The request comes as a surprise - would I consider becoming adviser to the Scottish Parliament health and community care committee for the new mental health bill? Poor remuneration, impossible deadlines and a lot of extra work - you bet!
The bill is complex. Its main precepts are to narrow the criteria for detaining patients; to allow patients more involvement in their treatment; to create mental health tribunals with the power to detain as well as lift detention; and to introduce the concept of community-based compulsory treatment orders. At this stage, the main task is to advise on who should be invited to give evidence. We try to be inclusive and even-handed.
The bill is published on the 16th. At 168 pages, it is the largest bill to come before the Scottish Parliament. Read all night as I am to brief the committee on the 18th.
Main function now is to suggest questions for MSPs to ask witnesses.
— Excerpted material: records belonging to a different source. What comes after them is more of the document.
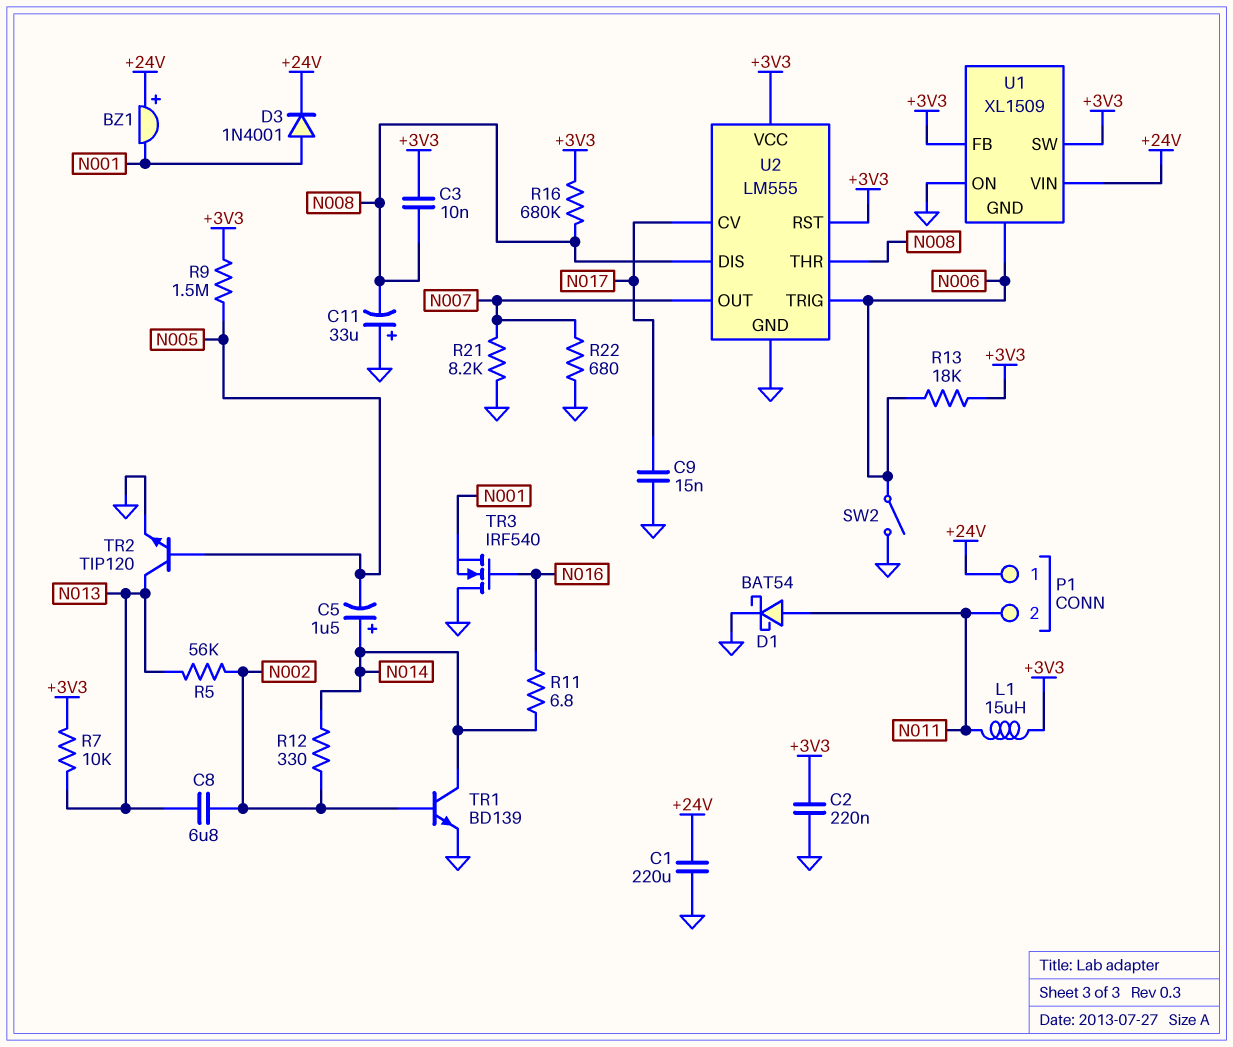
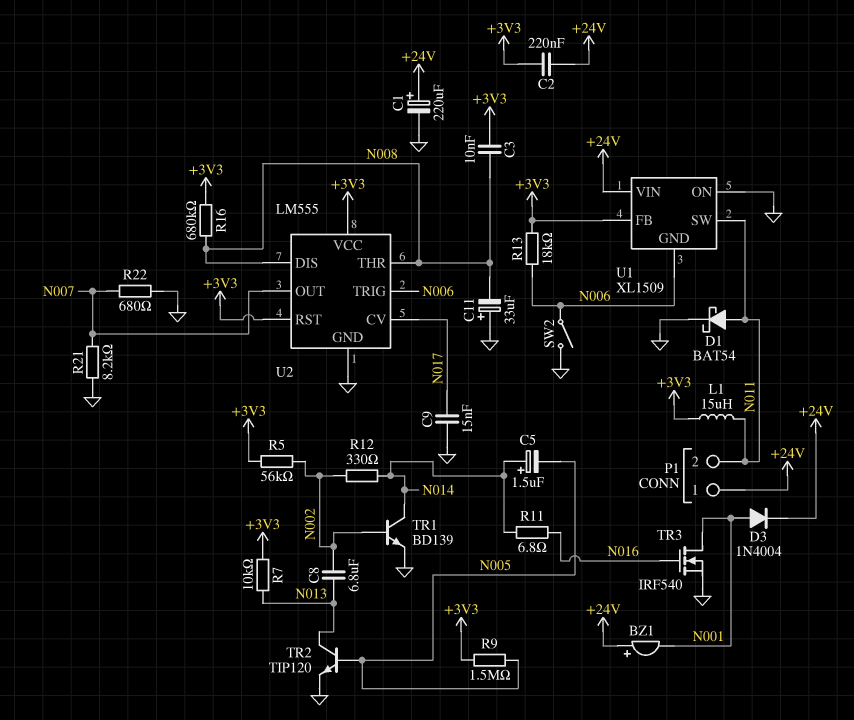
C1: 220uF (+24V, GND) -> 220uF (plus +24V, minus GND)
C2: 220nF (+3V3, GND) -> 220nF (+3V3, +24V)
D3: diode 1N4001 (A N001, K +24V) -> diode 1N4004 (A N001, K +24V)
R5: 56k (N002, N013) -> 56k (+3V3, N002)
TR3: NMOS IRF540 (G N016, D GND, S N001) -> NMOS IRF540 (G N016, D N001, S GND)
U1 pin SW: +3V3 -> N011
I discover that as a formal record it is important to get responses to the principles underpinning the bill as well as more controversial aspects (such as the use of electroconvulsive therapy for non-competent, and thus non-consenting, patients). I sit between convener and deputy-convener and learn new skill of sitting silently for several hours while desperate to intervene. I'm impressed by the users and carers who give evidence and by the MSPs' efforts to put people at ease.
Join MSPs on visit to the new purpose-built medium-secure unit in Edinburgh, fitted with en suite shower rooms (baths are too big a suicide risk) and modern solid furniture (too heavy to be thrown).
Participate in an evidence-taking session in Dundee. Over an informal lunch there is general agreement that the bill is a move forwards, providing more safeguards and options for patients, and (unspoken) satisfaction that Scotland seems to have got it broadly right compared with England, which has got it broadly wrong (being English I can say this).
Everyone feels better when the Law Society for Scotland says it is such a complex bill that even it is having difficulty understanding it.
Sit through part of a debate on genetically modified crops before our session on the law and am impressed by MSPs, ability to move quickly from one complex issue to another.
Last part of the job is drafting the central part of the stage one report - a difficult task, but I am ably assisted by the clerks to the committee. The first meeting does not go as planned: my polite goodbyes meet with what begins to feel like a hostile reception. It turns out that the MSPs assumed I would be staying with them for stage two - not normal practice. Hugely flattered, I agree. The live television coverage of the presentation of the report to parliament just happens to include fulsome thanks to me, which I keep on video to prove that someone, somewhere, thinks I am useful.
Read 1,357 amendments and wonder about the very particular type of mind necessary to draft legislation. I plan to attend the committee (despite not now having a formal place in the proceedings) but the sudden death of my father means I put this on hold. Thank God for email - I continue to send comments. Stage two concludes and it is now up to parliament.
Jacqueline Atkinson is senior lecturer, public health and health policy, faculty of medicine, University of Glasgow.